You don't need to "connect" instances. Your Rails app should just generate an imgproxy URLs for images.

akhil-naidu commented 3 years ago

I mean, it looks like you use image URLs that lead to your Rails app instead of imgproxy:

This makes a lot of sense, is there a way for me to resolve this. Actually, I'm using an opensource rails app, If you can point out a default location, I will try to locate and change it; if that is the case.

akhil-naidu commented 3 years ago

You don't need to "connect" instances. Your Rails app should just generate an imgproxy URLs for images.

Is there any documentation for me to follow, in this regard?

akhil-naidu commented 3 years ago

What do you think about this?

https://github.com/imgproxy/imgproxy.rb#amazon-s3

I'm also attaching my imgproxy.rb file, this might help you enlighten me, I think so.

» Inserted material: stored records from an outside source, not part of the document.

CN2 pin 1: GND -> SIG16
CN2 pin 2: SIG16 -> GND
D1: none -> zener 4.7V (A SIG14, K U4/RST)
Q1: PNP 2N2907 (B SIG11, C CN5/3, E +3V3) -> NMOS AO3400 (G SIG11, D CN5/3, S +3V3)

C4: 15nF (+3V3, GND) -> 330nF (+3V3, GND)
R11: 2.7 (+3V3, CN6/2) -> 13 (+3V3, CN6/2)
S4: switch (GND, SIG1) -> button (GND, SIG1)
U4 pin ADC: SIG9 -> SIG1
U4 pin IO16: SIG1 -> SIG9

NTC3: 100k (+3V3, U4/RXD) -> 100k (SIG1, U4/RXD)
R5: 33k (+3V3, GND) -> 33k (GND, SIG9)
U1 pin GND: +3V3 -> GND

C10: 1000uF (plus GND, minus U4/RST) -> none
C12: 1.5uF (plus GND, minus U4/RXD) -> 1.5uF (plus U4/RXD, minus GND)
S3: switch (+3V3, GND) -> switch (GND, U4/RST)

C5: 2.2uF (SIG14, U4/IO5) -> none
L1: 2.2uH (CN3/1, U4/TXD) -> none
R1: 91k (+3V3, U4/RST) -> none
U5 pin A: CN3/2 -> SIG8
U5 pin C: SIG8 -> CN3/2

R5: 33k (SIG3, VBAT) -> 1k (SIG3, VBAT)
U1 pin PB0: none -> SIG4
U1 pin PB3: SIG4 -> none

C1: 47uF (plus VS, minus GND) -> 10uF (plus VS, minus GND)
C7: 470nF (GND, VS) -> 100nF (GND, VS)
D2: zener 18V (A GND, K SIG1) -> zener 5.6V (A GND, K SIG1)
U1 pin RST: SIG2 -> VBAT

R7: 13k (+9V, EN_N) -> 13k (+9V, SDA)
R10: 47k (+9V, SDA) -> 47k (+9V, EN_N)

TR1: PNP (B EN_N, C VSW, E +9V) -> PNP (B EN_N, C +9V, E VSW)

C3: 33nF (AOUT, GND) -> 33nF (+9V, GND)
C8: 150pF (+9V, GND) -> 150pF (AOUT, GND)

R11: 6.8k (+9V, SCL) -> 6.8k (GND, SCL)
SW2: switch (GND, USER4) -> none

DarthSim commented 3 years ago

It is definitely a problem with your Rails app, not with imgproxy, as it generates the wrong URLs or uses them incorrectly. As far as I see, you use Forem, and if you didn't change anything in its code, I think it'd be better for you to ask its maintainers for support. I'm sorry but debugging Rails apps is pretty out of the scope of imgproxy support.

akhil-naidu commented 3 years ago

Sure! But can you have a peek at my imgproxy.rb file, it was attached in my previous comment. If you were not able to suggest anything with it. I will try contacting the Forem team.

DarthSim commented 3 years ago

It is just an unchanged file from Forem. I don't see anything suspicious in its code.